俺の言葉を聞いた真姫は、「なっ……!? なに意味わかんないことを言っているのよ……!」と反論する。 ただ、一瞬だけ彼女は動揺していた。 彼女は口ではああ言っているが、何かを感じ取っていたのだ。
「気付かないのか……? いや、お前は気が付いているはずだ。 あの時――――お前が息を止め、息を吹き返した時に、俺はお前の中に新たな
真姫は目を見開いて俺の言葉に耳を傾けた。 その様子からすると、俺の言っていた通りのようだ。 真姫の中には、まだ
「違う………違うわよ、こんなの私じゃない………私は………わたしは………!!」
真姫はまた動揺し始める。 先程と比べ、目の焦点が合わせられなくなっている様子からその激しさが増していると察した。 真姫の中で何かが渦巻き始めているようにも感じた。

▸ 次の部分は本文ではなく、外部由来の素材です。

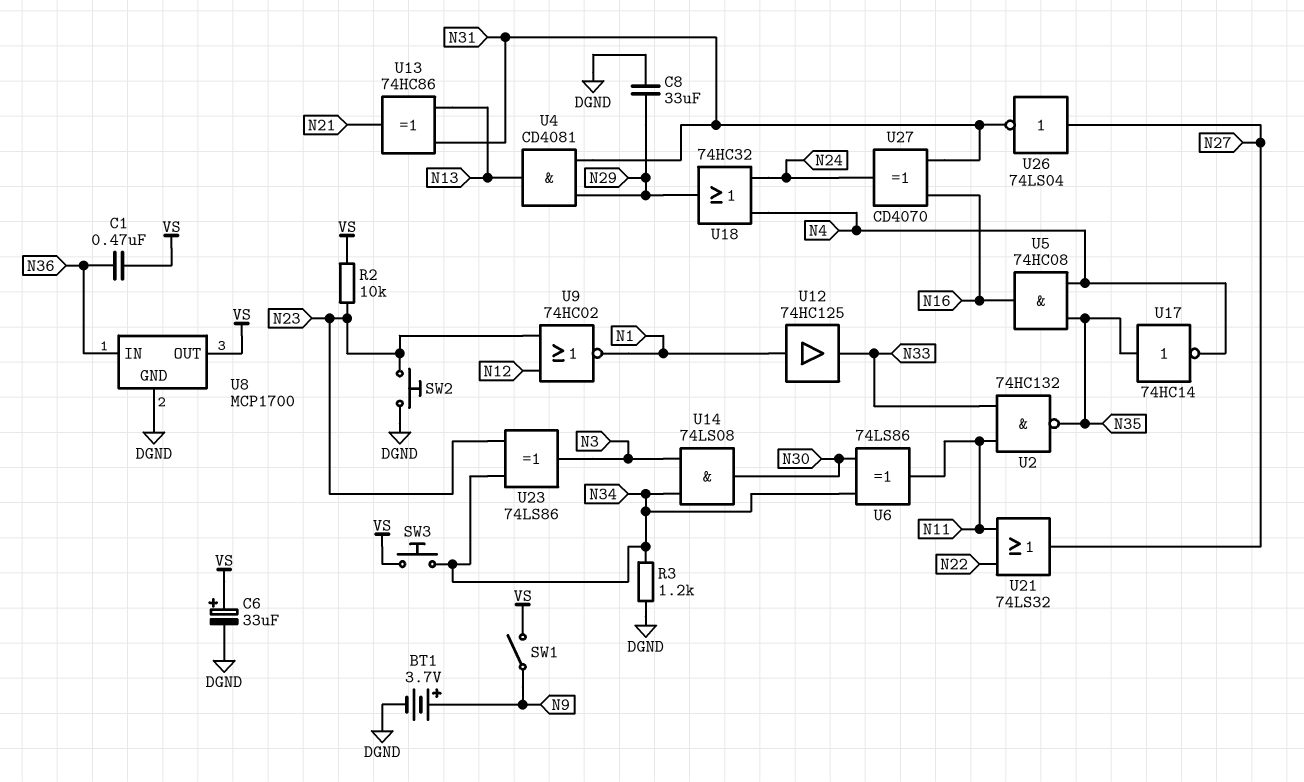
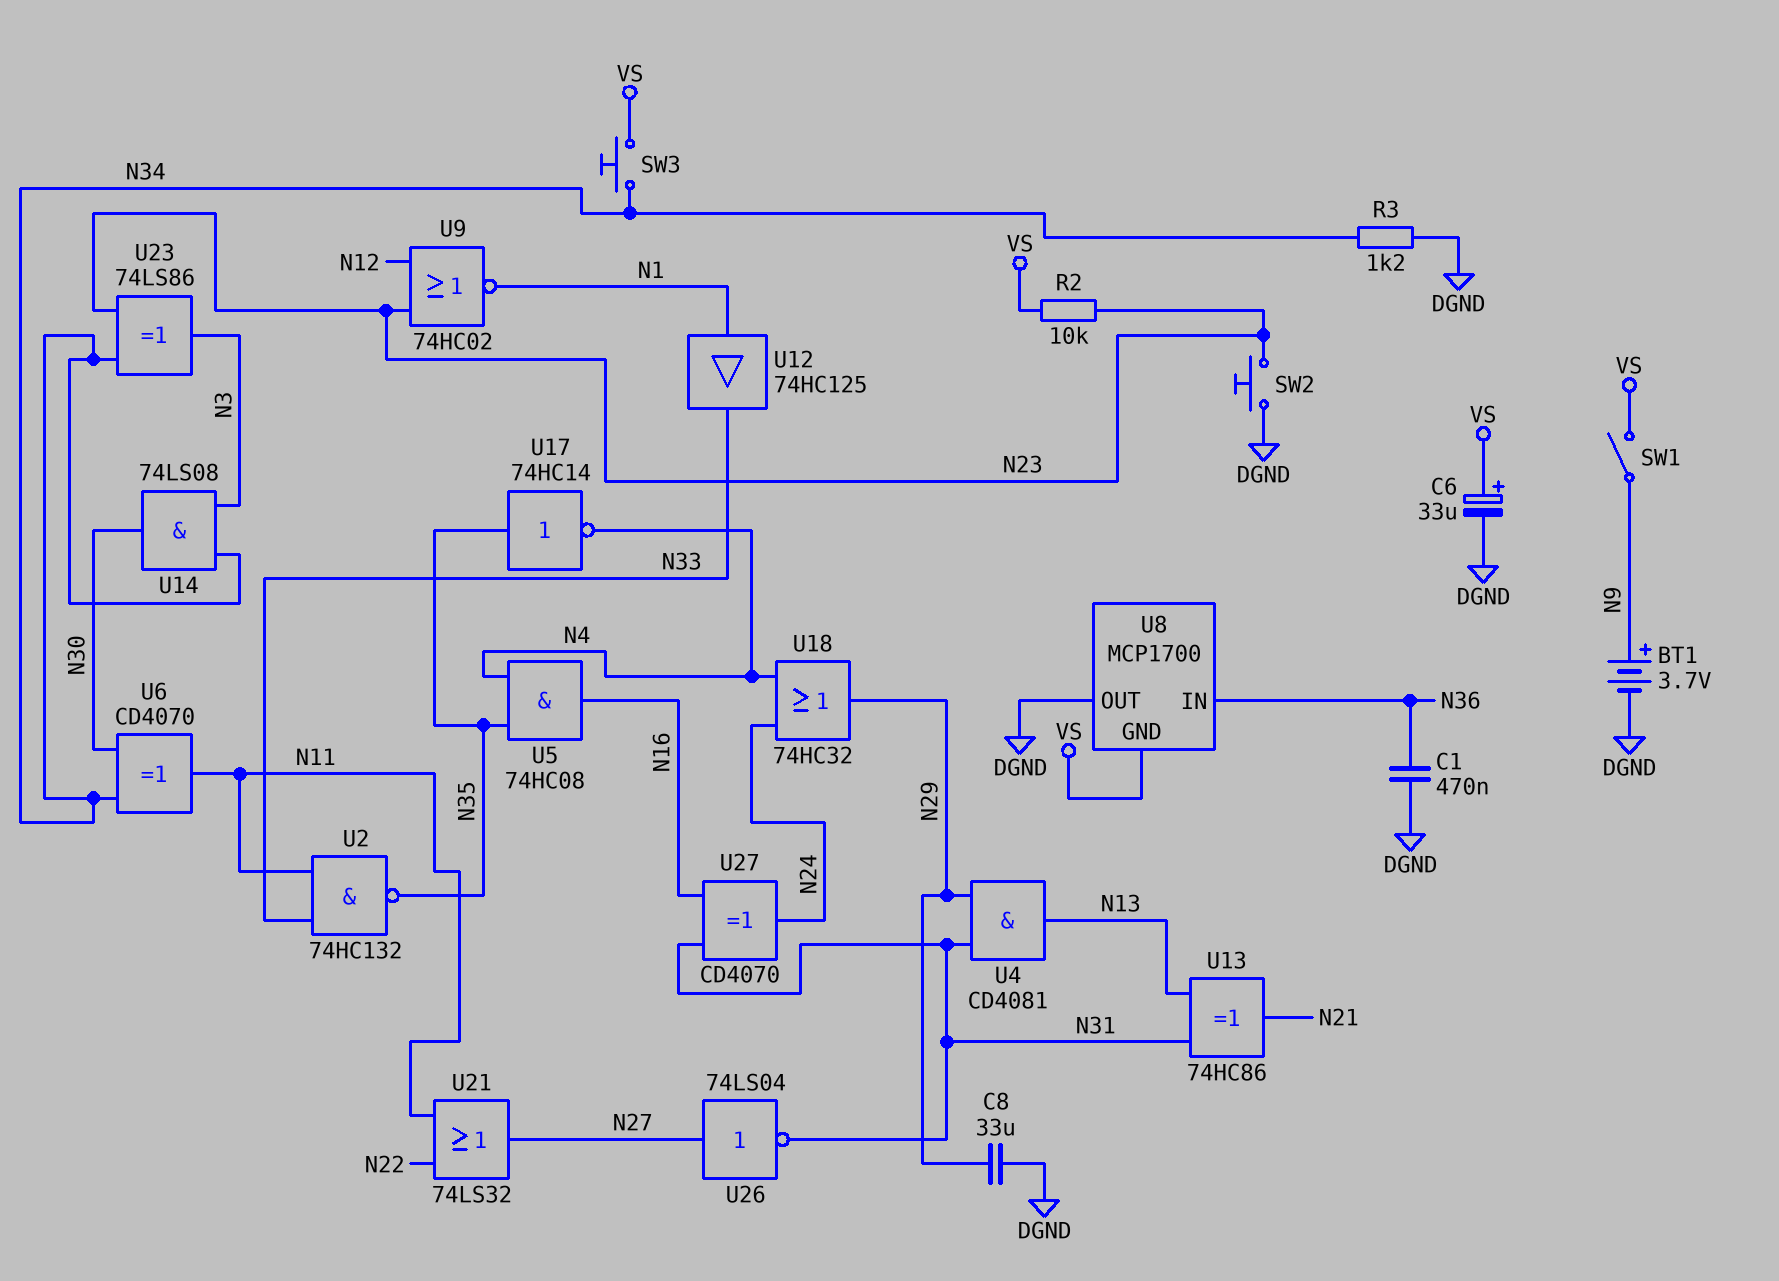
C1: 470nF (N36, VS) -> 470nF (DGND, N36)
U6: XOR 74LS86 (in N30, in N34, out N11) -> XOR CD4070 (in N30, in N34, out N11)
U8 pin GND: DGND -> VS
U8 pin OUT: VS -> DGND

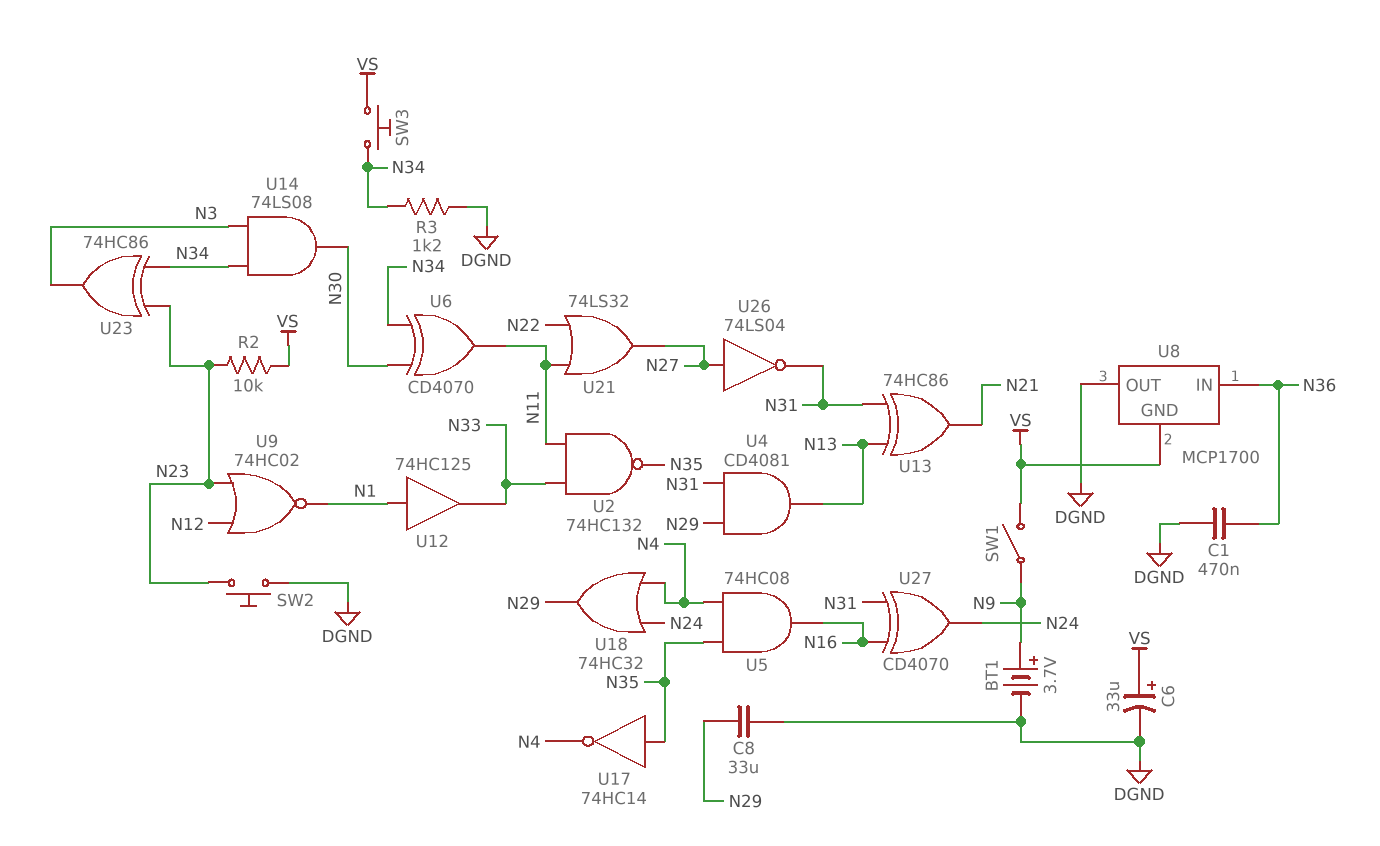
U23: XOR 74LS86 (in N23, in N34, out N3) -> XOR 74HC86 (in N23, in N34, out N3)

「いない………私の中にあなたはいない………あなたは、私を置いて何処かに行くのよ………私を1人置いてきぼりにして………!」
「そんなことはない。 俺はお前を置いてどこにも行きはしないさ。 それに、俺は真姫のことを大切に思っているんだ。 それは今も昔も変わらないし、これからも変わることの無い事実なんだよ!」
「嘘よ!! そう言って、あなたは私を安心させようと騙すのでしょ? 本当は私と一緒に居ることが嫌になったのでしょ?!」
「違うんだ、真姫。 そうじゃないんだよ………」
「嘘よ………うそうそうそうそうそうそうそうそ………全部嘘よ!!! 口で言うのは誰だって出来ることだわ! 言葉にすれば何度だって出来るわ!! でも!!! そうやって、みんなで私を騙すつもりなんでしょ!!! 信じられないわ!! もう誰の言葉も信じられないわ!!!!」
真姫は気持ちを抑えられなくなったのか、大きな声で奇声を上げ始める。
彼女の精神が持たなくなってきているのだ!! 真姫の中で何かの葛藤が生じて、それを抑え込むことが出来なくなってきているのだ! 感情の暴走――――これまで溜め続けてしまったものが、ここで弾け出してしまったようだ。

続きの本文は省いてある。